The Conservative caucus threats, if threats were indeed made, seemed to work for a while. But at some point — we're speculating here — the guards, Scheer and Warkentin, must have taken a bathroom break, giving Jeneroux his opportunity. After fashioning a decoy MP out of an empty suit stuffed with crime statistics, Jeneroux must have crawled beneath the barbed wire divide, avoiding the Conservative searchlights and sprinting into Liberal territory.
In a subsequent appearance with Carney, Jeneroux told the prime minister his reason for the move. “Quite honestly, it was the speech in Davos where you took everything head-on, and I think for me that’s where a lot of the world changed.”

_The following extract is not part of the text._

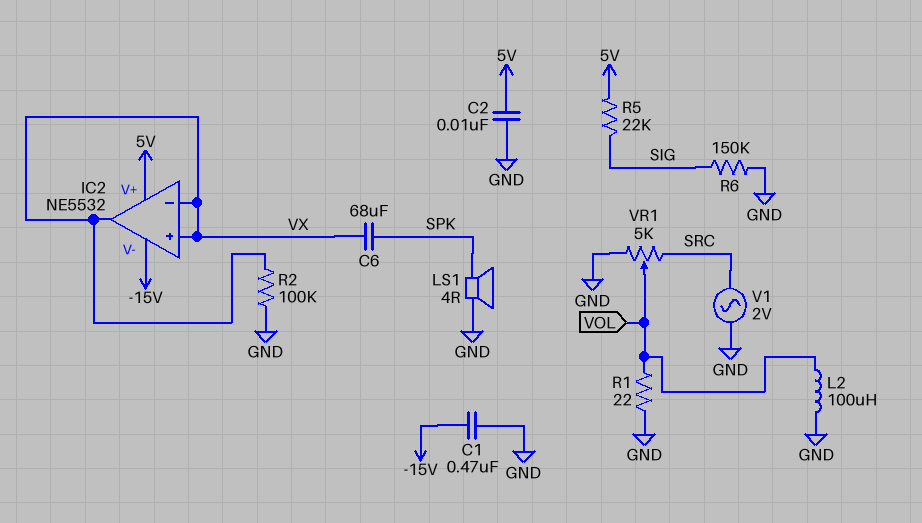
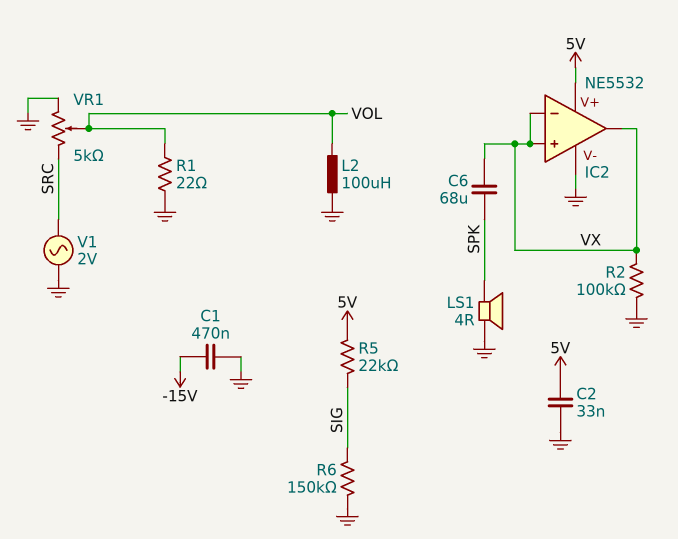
C2: 10nF (5V, GND) -> 33nF (5V, GND)
IC2 pin V-: -15V -> GND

In the history of breakup lines, that is surely an original: “It's not you, honey. It's Mark Carney's Davos speech.”
Conservative Leader Pierre Poilievre, who last fall extended warm wishes to the retiring Jeneroux — “On behalf of our Conservative team, I wish you and your family all the best following your decision to step down as a member of Parliament next spring” — retracted those kind words like a frog's sticky tongue reeling in a dragonfly. “Matt Jeneroux has betrayed the people of Edmonton Riverbend who voted for affordable food and homes, safe streets,” Poilievre posted on the messaging/porn site X.
He was mad, all right. But maybe it's more than just Jeneroux leaving, or Michael Ma leaving, or d'Entremont leaving.
Maybe it's Jamil Jivani staying. If somebody's going to jump ship, Poilievre must be wondering, why not Jivani? If there's going to be a slow drip-drip-drip of Conservative defections, why not the biggest drip of them all? The Oshawa MP and JD Vance mini-me recently dismissed Canadian anger at U.S. President Donald Trump as an “anti-American hissy fit.”
When the U.S. hockey teams both defeated Canada in overtime, Jivani probably cashed in big at BetRivers. At this point Poilievre would likely trade him for a five-ounce package of salmon jerky and a parliamentary snow globe. But not even the federal NDP is that desperate.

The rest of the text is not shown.